Clearly one of the issues with this database was that the calculation script that was taking too long had to span through 20 gigabytes of page files in order to do what it needed to do.  Generally my databases are set to bitmap encoding as the compression scheme (because in most cases it is “good enough”), but I decided to go with zlib compression instead.  Although technically speaking, zlib is more computationally intensive to compress and uncompress, because our servers’ CPUs aren’t generally getting hammered, I decided that I would rather hit the CPUs a little harder if it meant that I could read the data off the disk a little faster (even though it will still uncompress in memory to the same amount as bitmap encoding or any other compression scheme).  Conversely, the stronger compression will mean less data is also written to the disk.

I then had to do some tweaking to the calc script to align it with the next dense and sparse settings.  This was fairly easy.  As with most calc script optimization, this involved changing the FIX statements and CALC DIM statements so that I was fixing on sparse dimensions and doing as much calculating within the dense data block as possible.  Remember, you are always trying to help Essbase do its job and give it hints as to how it can do things more optimally.  In this case, we are trying to minimize the amount of data that must be scanned through.  By calculating within the dense blocks, we are doing all of the work in one place that we can, then moving on to the next area.  For good measure, I also added a SET command to utilize the server’s higher calc lock block setting (see your technical reference for more details).

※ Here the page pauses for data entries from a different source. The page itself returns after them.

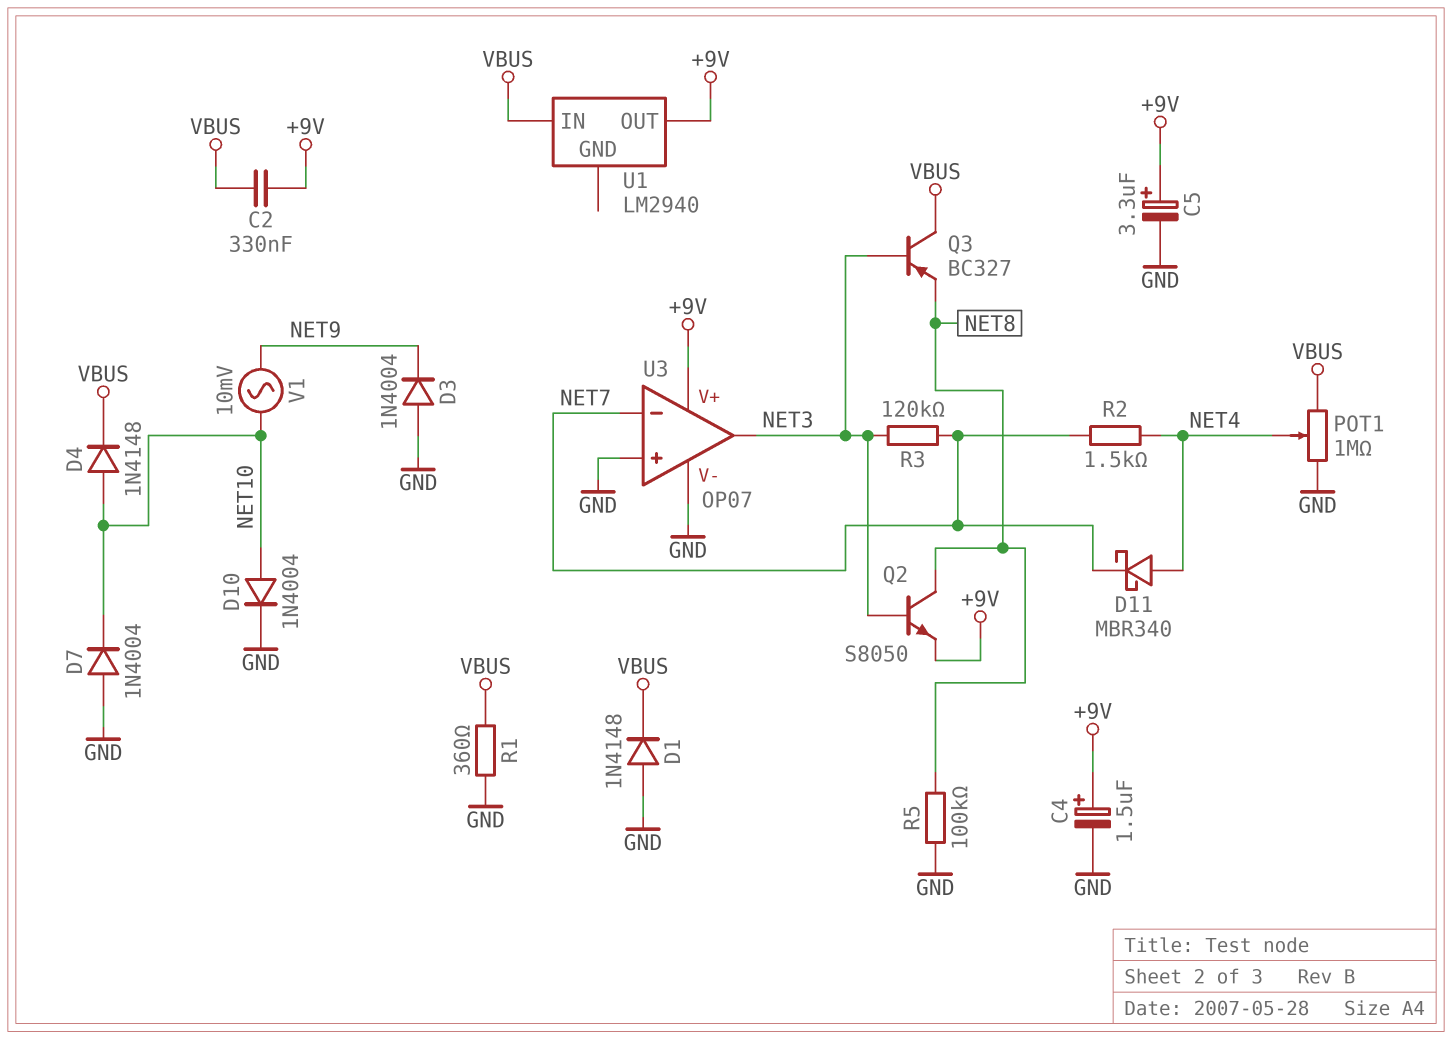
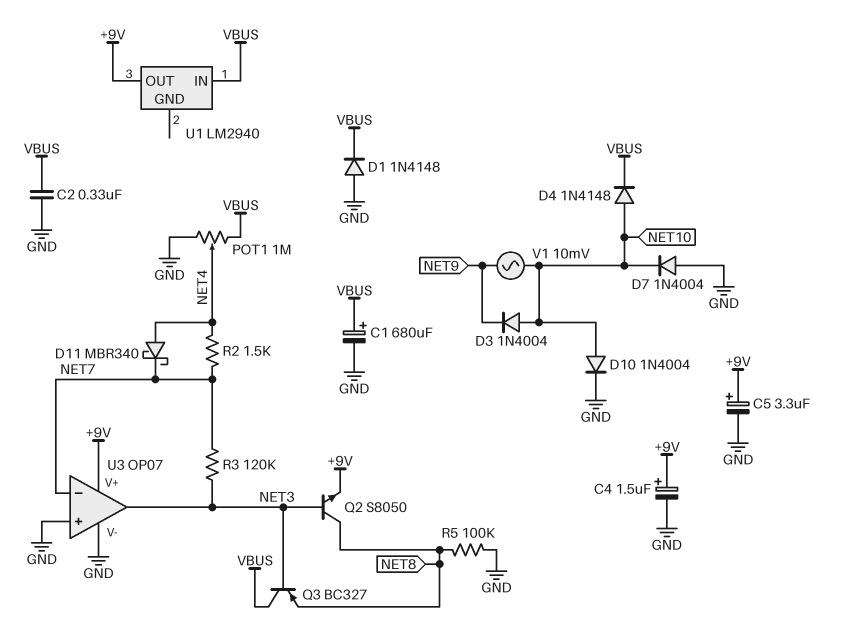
C1: none -> 680uF (plus VBUS, minus GND)
C2: 330nF (+9V, VBUS) -> 330nF (GND, VBUS)
D3: diode 1N4004 (A GND, K NET9) -> diode 1N4004 (A NET10, K NET9)
R1: 360 (GND, VBUS) -> none

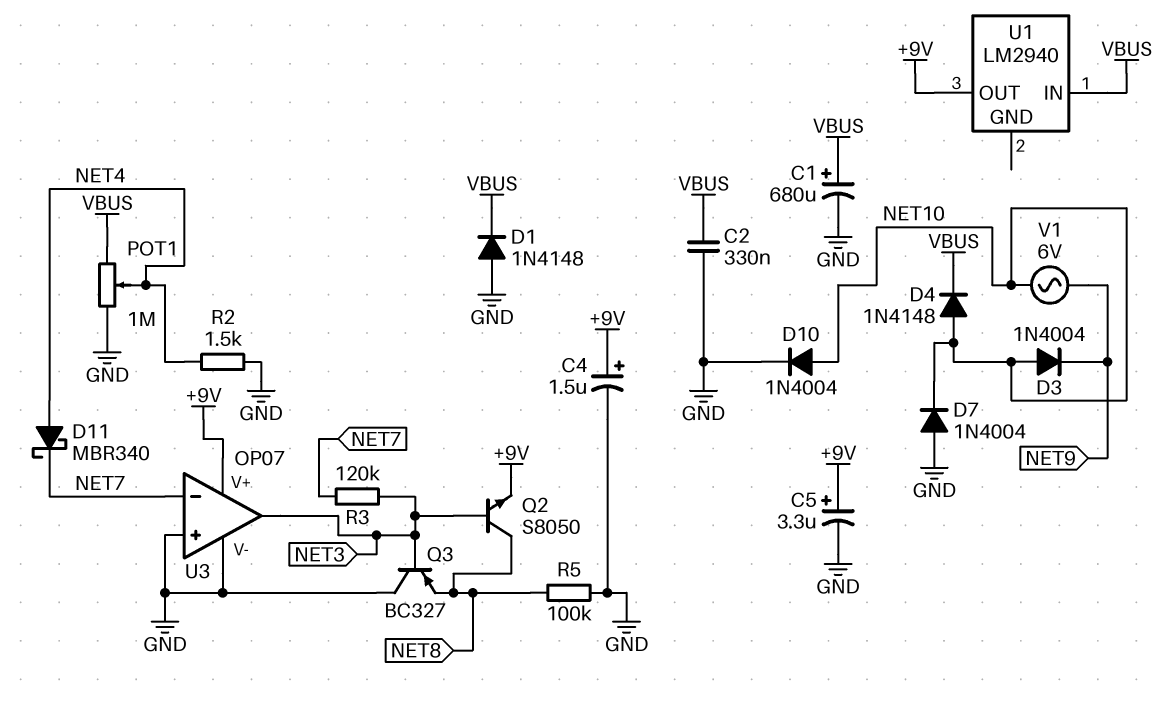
Q3: PNP BC327 (B NET3, C VBUS, E NET8) -> PNP BC327 (B NET3, C GND, E NET8)
R2: 1.5k (NET4, NET7) -> 1.5k (GND, NET4)
V1: AC 10mV (NET9, NET10) -> AC 6V (NET9, NET10)

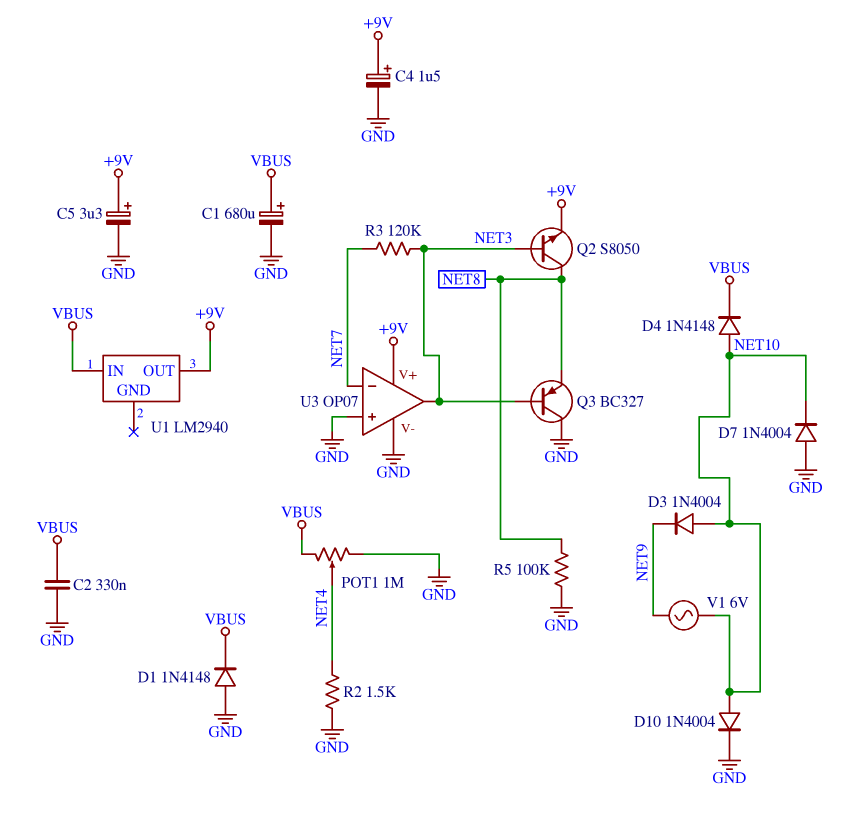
D11: schottky MBR340 (A NET4, K NET7) -> none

I fired off the calculation and checked out the results.  The calculation’s first pass took about 20 minutes (a lot of blocks were being created the first time around).  After this pass was done, I checked out the index and page files.   The index file seemed to be holding steady at about 300 megabytes — quite an improvement from four gigs!  The page file was now about 700 megabytes.  Given this new page file size, I decided to set the index cache to 512 megabytes.  Although this will eat 512 megabytes directly out of memory on the server, we have decided to allocate more memory for this app until forecasts are done, then we can pull back on the amount of memory it gets.  But for now, with enough memory to hold the entire index at one time, calculations and other operations will be much faster.

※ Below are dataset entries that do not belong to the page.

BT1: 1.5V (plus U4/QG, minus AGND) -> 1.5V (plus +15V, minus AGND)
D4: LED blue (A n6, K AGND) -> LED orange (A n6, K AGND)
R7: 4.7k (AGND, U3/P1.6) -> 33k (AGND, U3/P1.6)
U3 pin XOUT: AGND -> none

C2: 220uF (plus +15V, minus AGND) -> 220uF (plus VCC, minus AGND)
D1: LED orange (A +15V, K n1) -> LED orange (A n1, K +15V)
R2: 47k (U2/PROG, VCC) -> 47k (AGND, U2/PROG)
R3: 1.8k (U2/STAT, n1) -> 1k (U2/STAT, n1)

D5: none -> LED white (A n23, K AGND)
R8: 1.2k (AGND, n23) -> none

At the time of this writing, the database calculation that was the original problem is still holding steady at about 10 minutes to calculate.  The page and index files have grown a bit but still appear to be holding steady, and the database statistics indicate a pretty good block density as well.  Not a bad bit of optimization — a twentyfold decrease in size on disk, and a calculation that comes back in minutes rather than never.

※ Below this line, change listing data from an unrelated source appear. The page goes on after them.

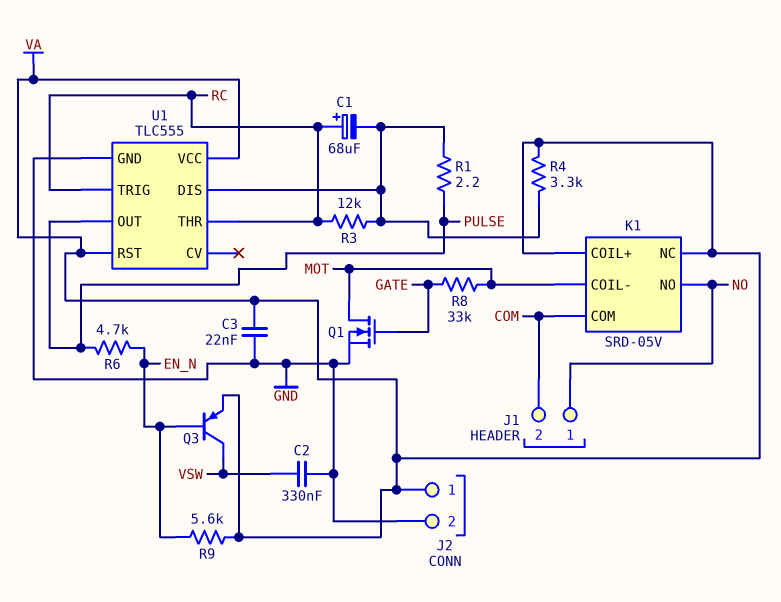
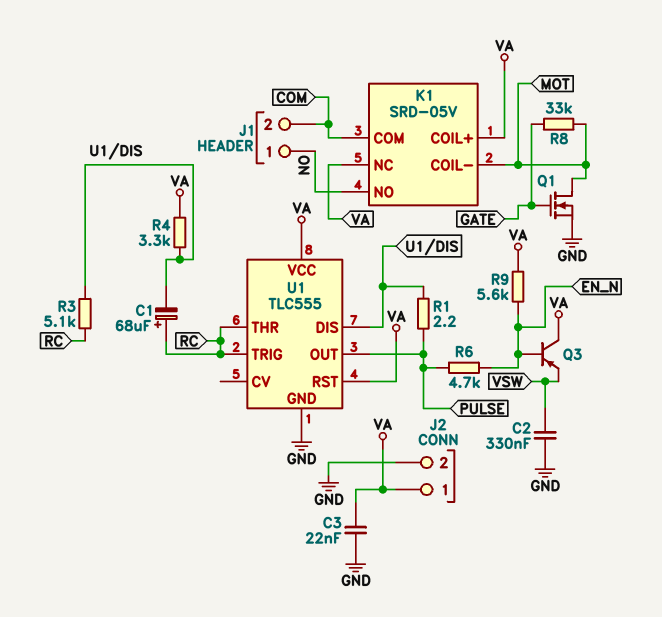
Q3: PNP (B EN_N, C VSW, E VA) -> PNP (B EN_N, C VA, E VSW)
R3: 12k (RC, U1/DIS) -> 5.1k (RC, U1/DIS)

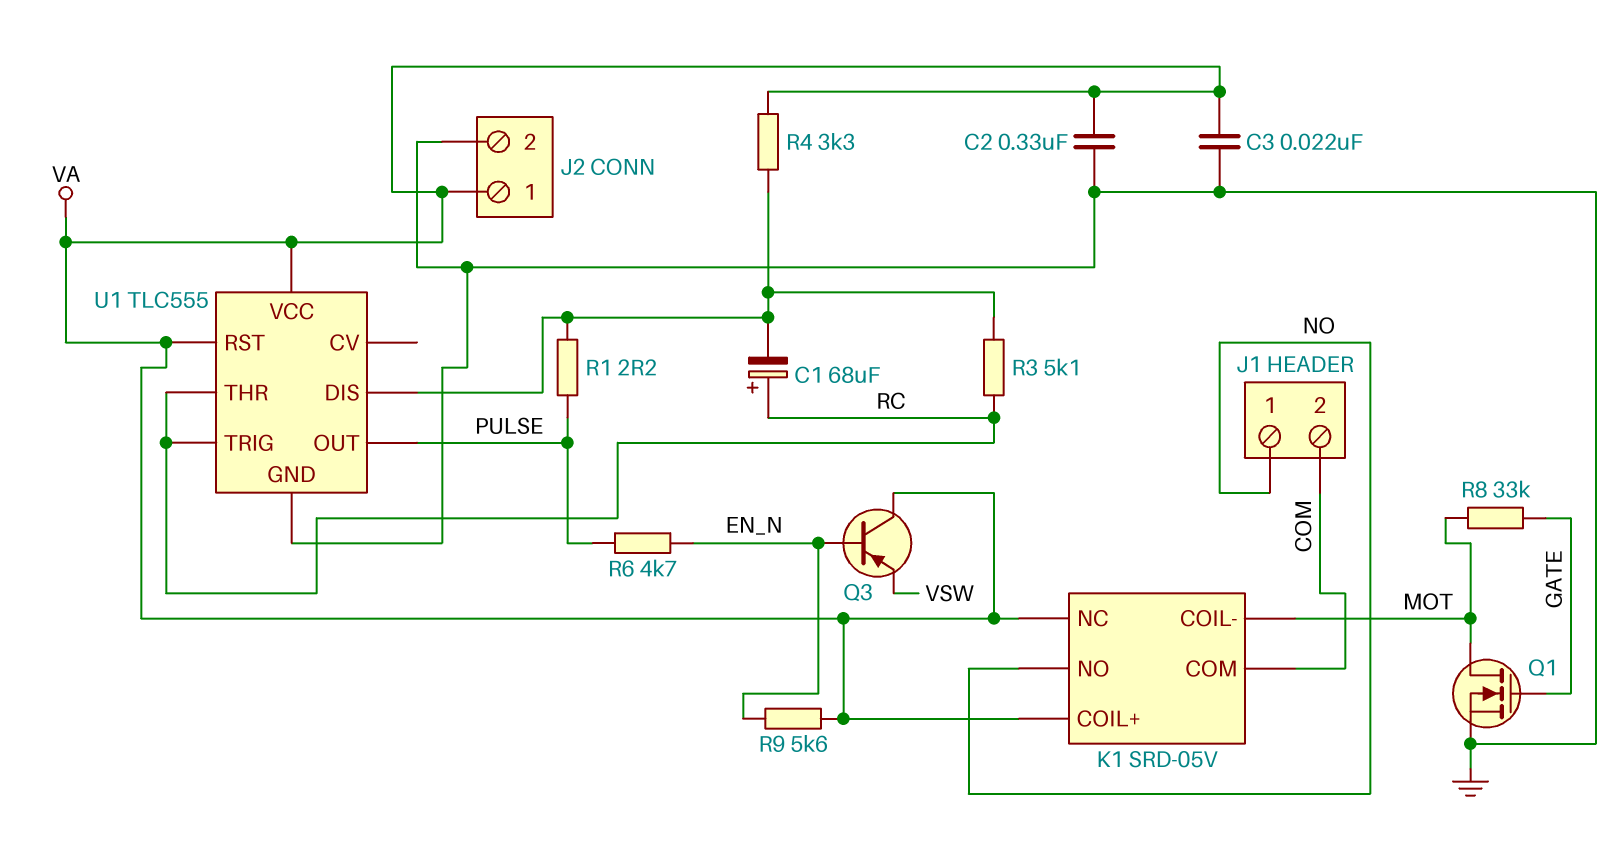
C2: 330nF (GND, VSW) -> 330nF (GND, VA)

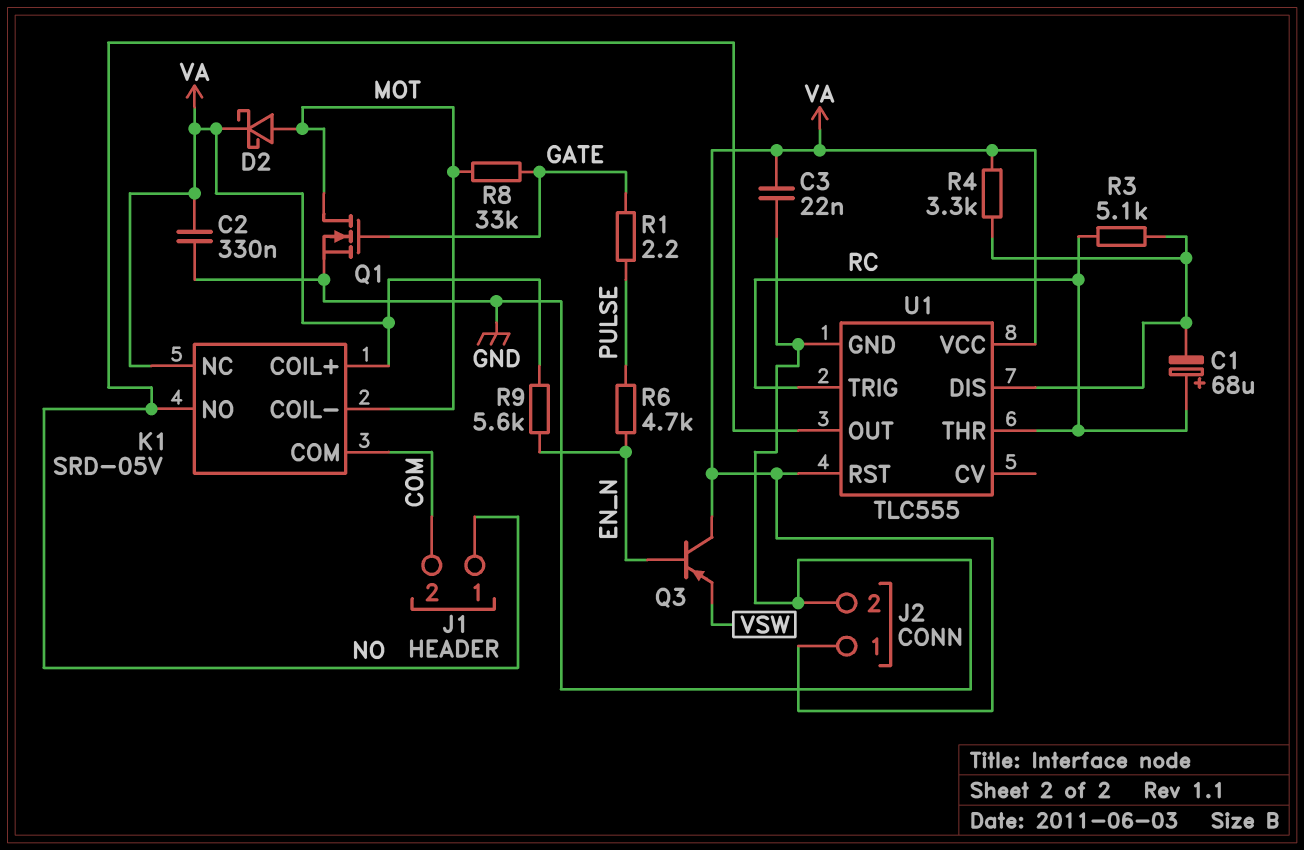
D2: none -> schottky (A MOT, K VA)
R1: 2.2 (PULSE, U1/DIS) -> 2.2 (GATE, PULSE)
U1 pin OUT: PULSE -> NO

Like I said, I love performance optimization, and as I’ve said before, Essbase is a bit of an art and a science.  The art part is comprehensively understanding how things work and how they are meant to work, then using that information to make the right technical tradeoffs, then putting the changes into the system, keeping in mind that you are simply trying to give “hints” to the system to help it do its job a little better or faster.